Ask more experienced reporters
The veteran sportswriters I worked around during Games 1 and 2 of the series really helped dispel the myth of hyper-competitive reporters sabotaging one another. Most are happy to offer a newbie tips during any downtime they find (read: rarely, but sometimes). They might even tip you off to the scrum happening around the corner. However, note that the PR forces are actually paid to answer your more official questions, like when the locker rooms open or which important figures you should be looking out for.
Be a professional
According to the Toronto Raptors Media Guide book, the team’s PR department can be considered the media’s “personal Sherpas” (seriously, check page 314).
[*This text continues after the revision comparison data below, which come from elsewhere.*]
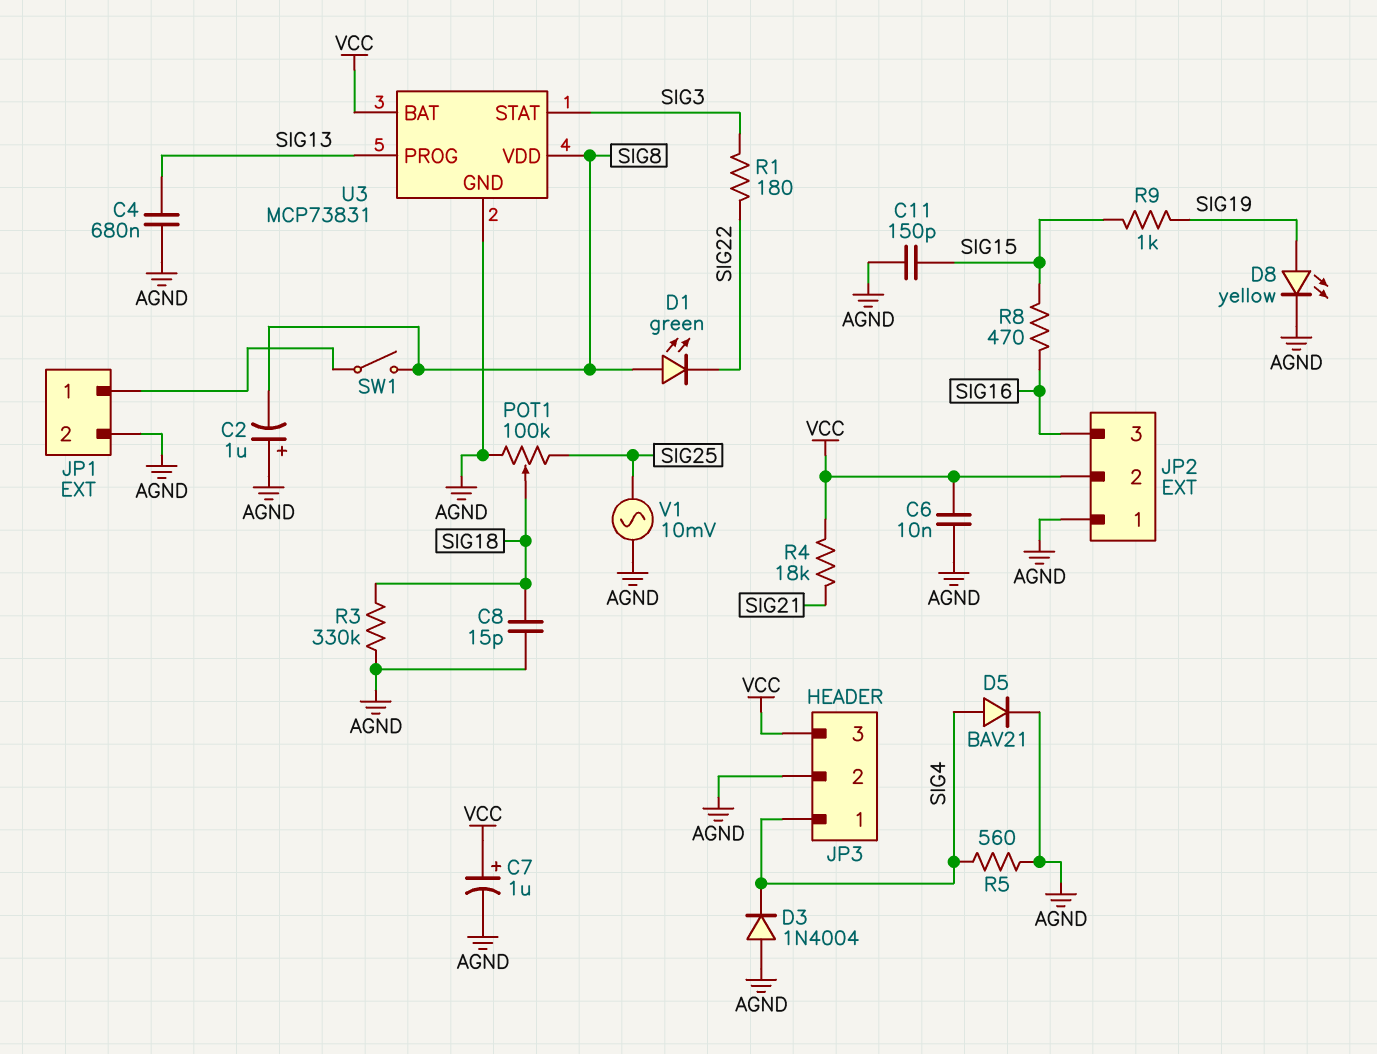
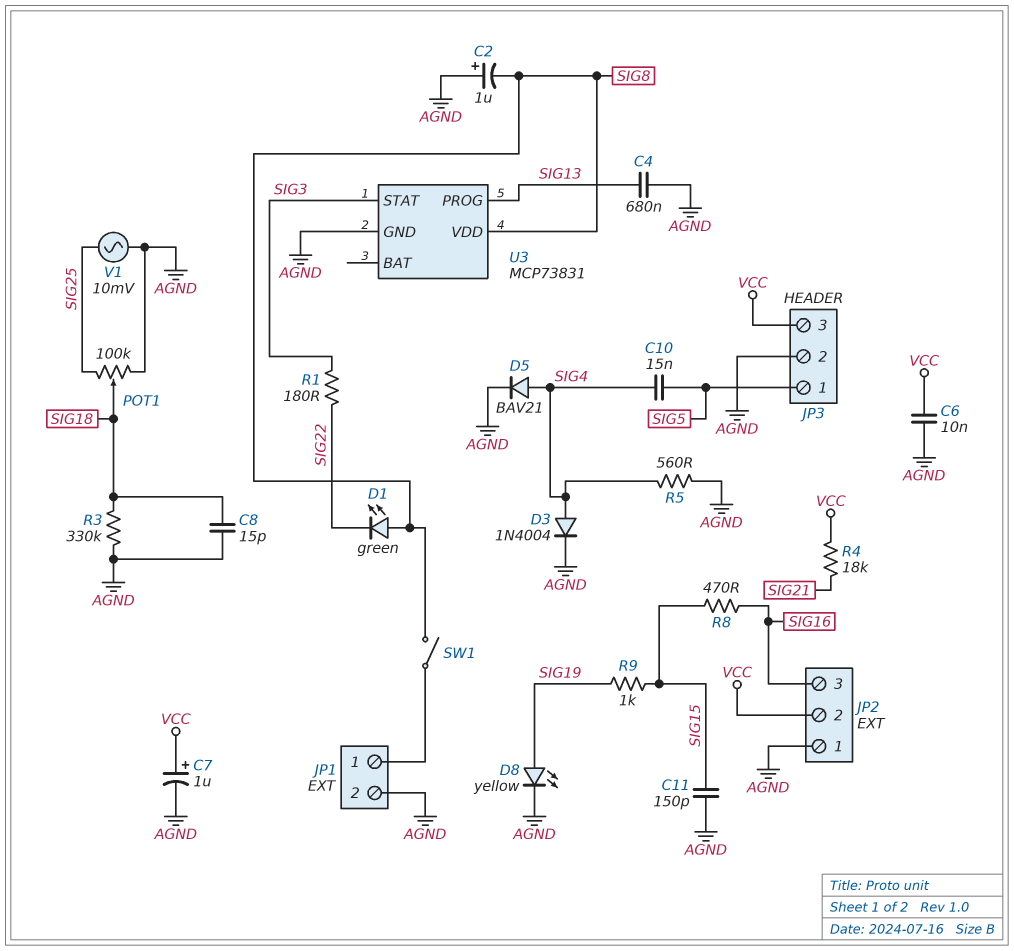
C10: none -> 15nF (SIG4, SIG5)
D3: diode 1N4004 (A AGND, K SIG4) -> diode 1N4004 (A SIG4, K AGND)
JP3 pin 1: SIG4 -> SIG5
U3 pin BAT: VCC -> none

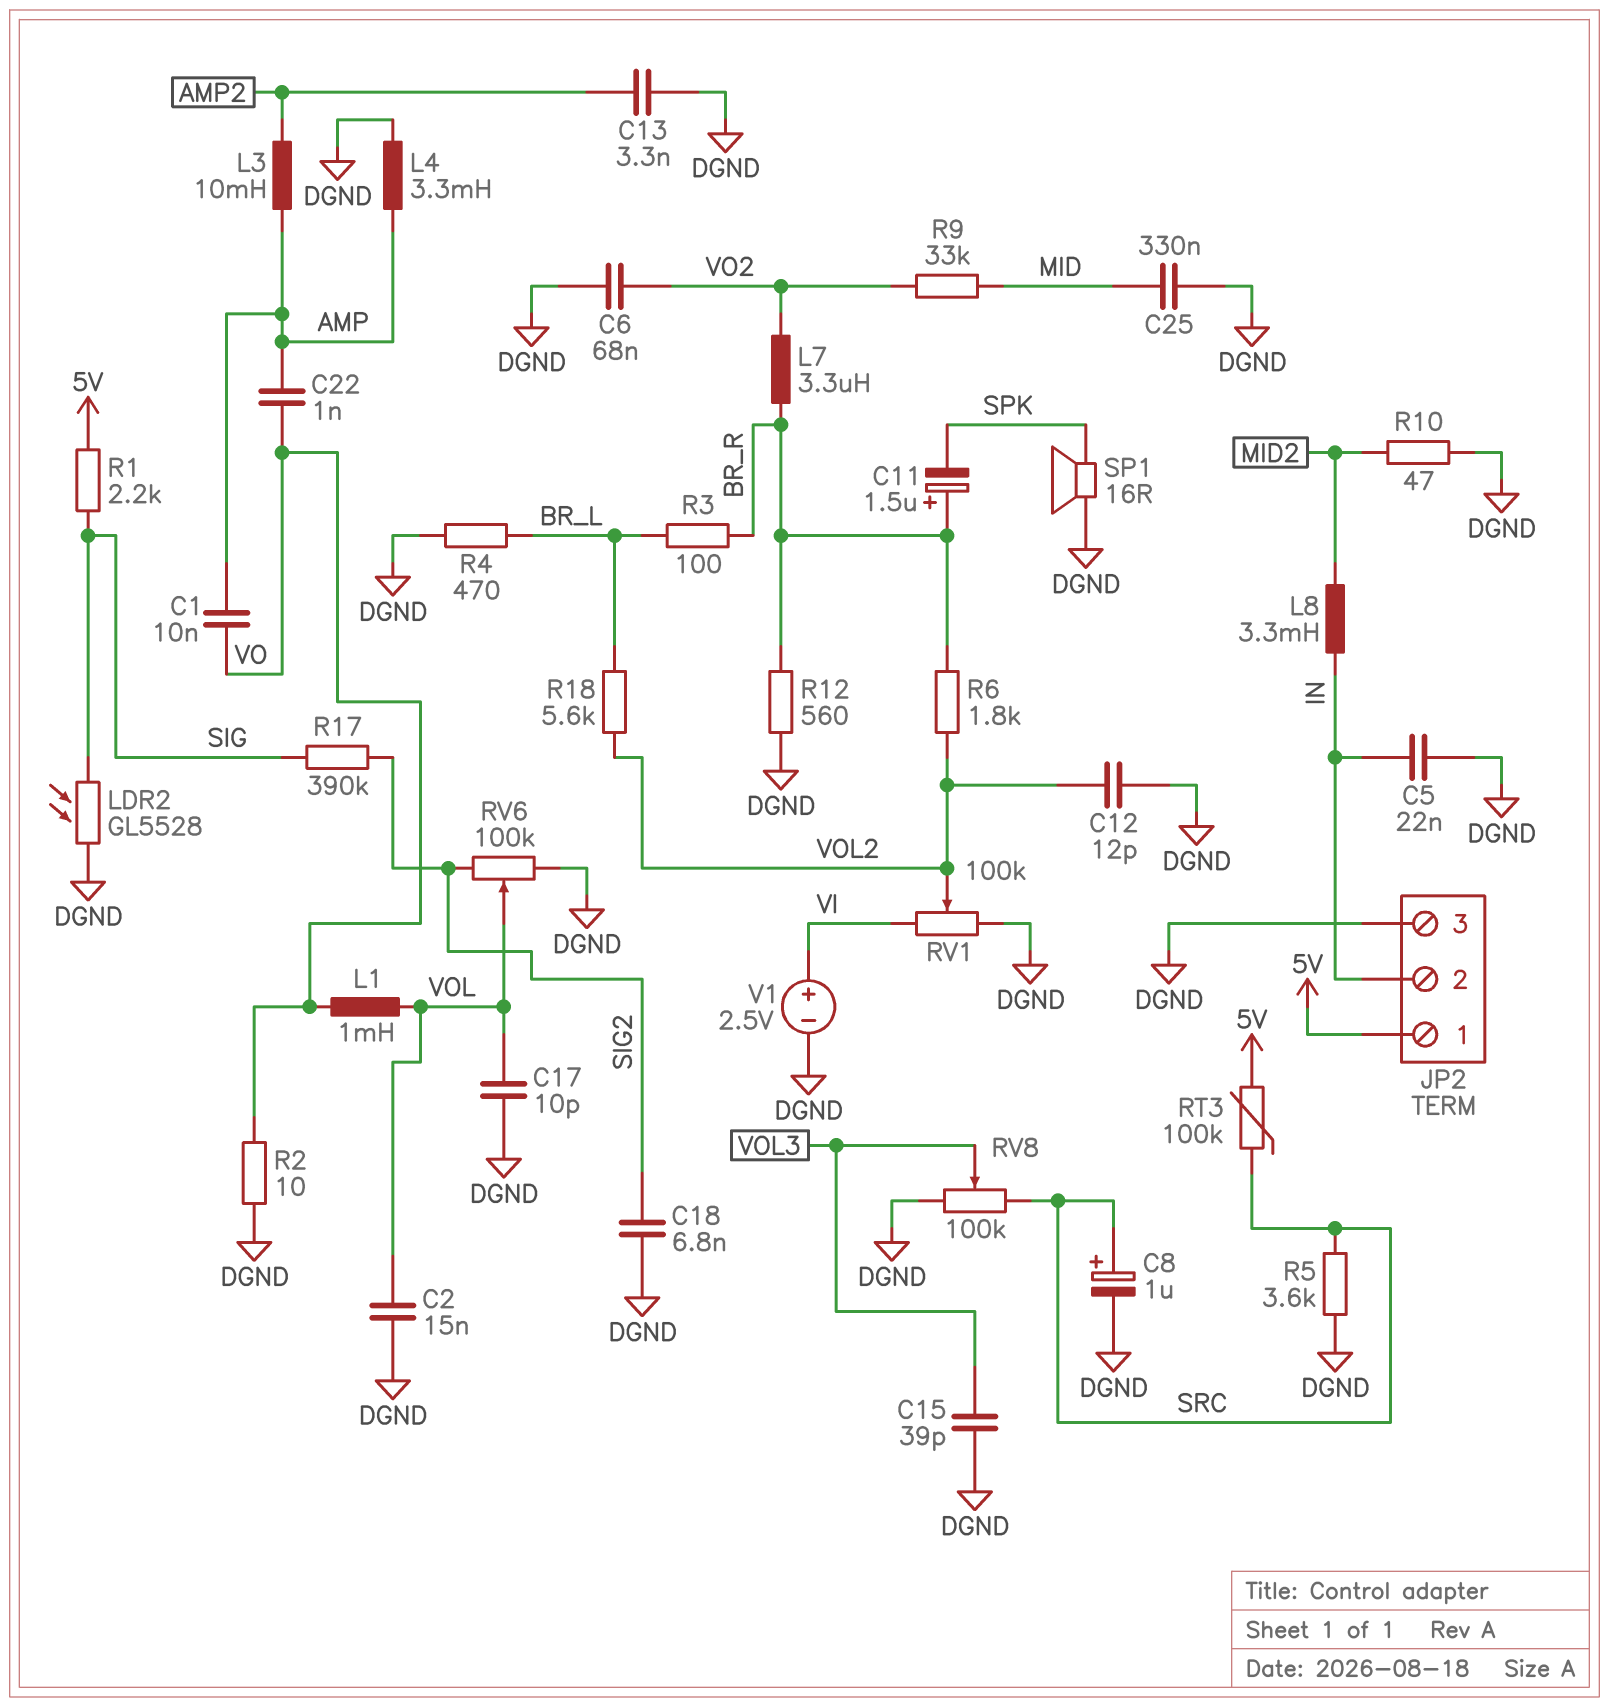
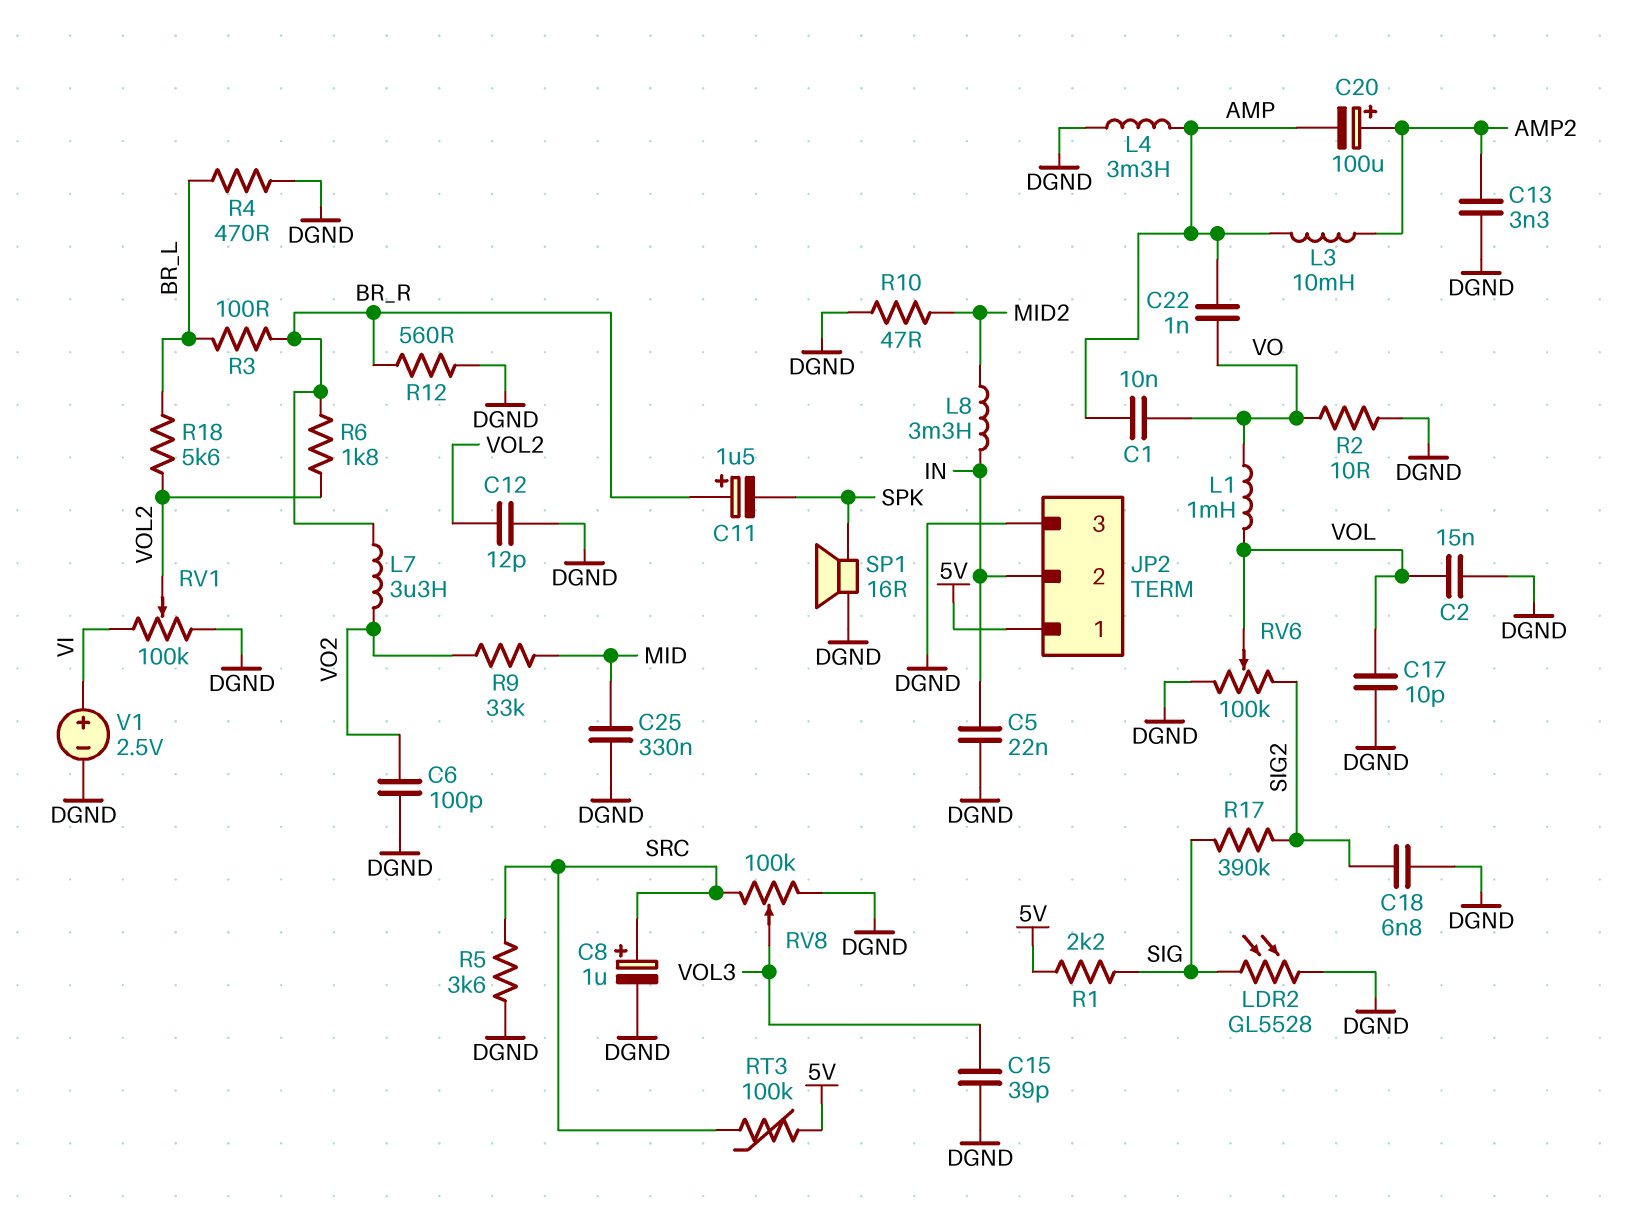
C6: 68nF (DGND, VO2) -> 100pF (DGND, VO2)
C20: none -> 100uF (plus AMP2, minus AMP)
They’ll go out of their way to help you, so pay them and the security forces due respect. Playoffs aren’t a great time to put the “it’s better to ask forgiveness than permission” adage to the test. When in doubt, ask a PR staffer what you can and can’t do in a situation. You don’t want to find out that still photography and cell phone use aren’t allowed in the locker rooms when it’s too late.
Be aware of your surroundings
Your situational awareness will keep you out of trouble and in the story. Listen to questions other reporters are asking so you don’t waste time by repeating them, look out for impromptu scrums so you can nab some juicy quotes for free and observe where more experienced journalists are congregating.
Respect your competition
It’s not all buddy-buddy in the media world. Reporters are paid to do a job, and sometimes that means beating the competition. Just remember that you’ll be seeing the same faces regularly, so there are times when you’ll need to know your place, too. Sports journalism has its own subculture, and there’s an unspoken pecking order for who asks questions first and who gets the one-on-ones if time’s tight.
Know when to back off
Journalists have to walk a fine line between asking the important questions and keeping things genial with the people they ask them to. If a player is sitting alone and blasting Drake on his headphones, there’s no sense disturbing him. Some personalities, like Brooklyn Nets head coach Jason Kidd, notoriously avoid controversy. That’s not to say you shouldn’t ask the hard questions — you must. Just feel it out. You won’t have to worry about hurting a player’s feelings if you bring up a bad play or failure. They’re contractually obligated to address that.
Prepare for anything
I’m putting this near the end, because you should already know that you never enter unfamiliar territory without a game plan. Learn who the major players are, what your limitations are as a member of the press and who are your points of contact. If you’re conducting interviews, prepare questions as though you’re guaranteed an exclusive one-on-one, then pare down the list when you invariably get 30 seconds.
Don’t forget to laugh
Tricky situations can send stress levels through the roof. If sharing the trenches with reporters prone to gallows humour and talking with fun-loving NBA players has taught me anything, it’s not to be too professional to have a good time. Laugh a little. Make friends. Joke around during an interview (feel out the situation, first). It’s good for your health.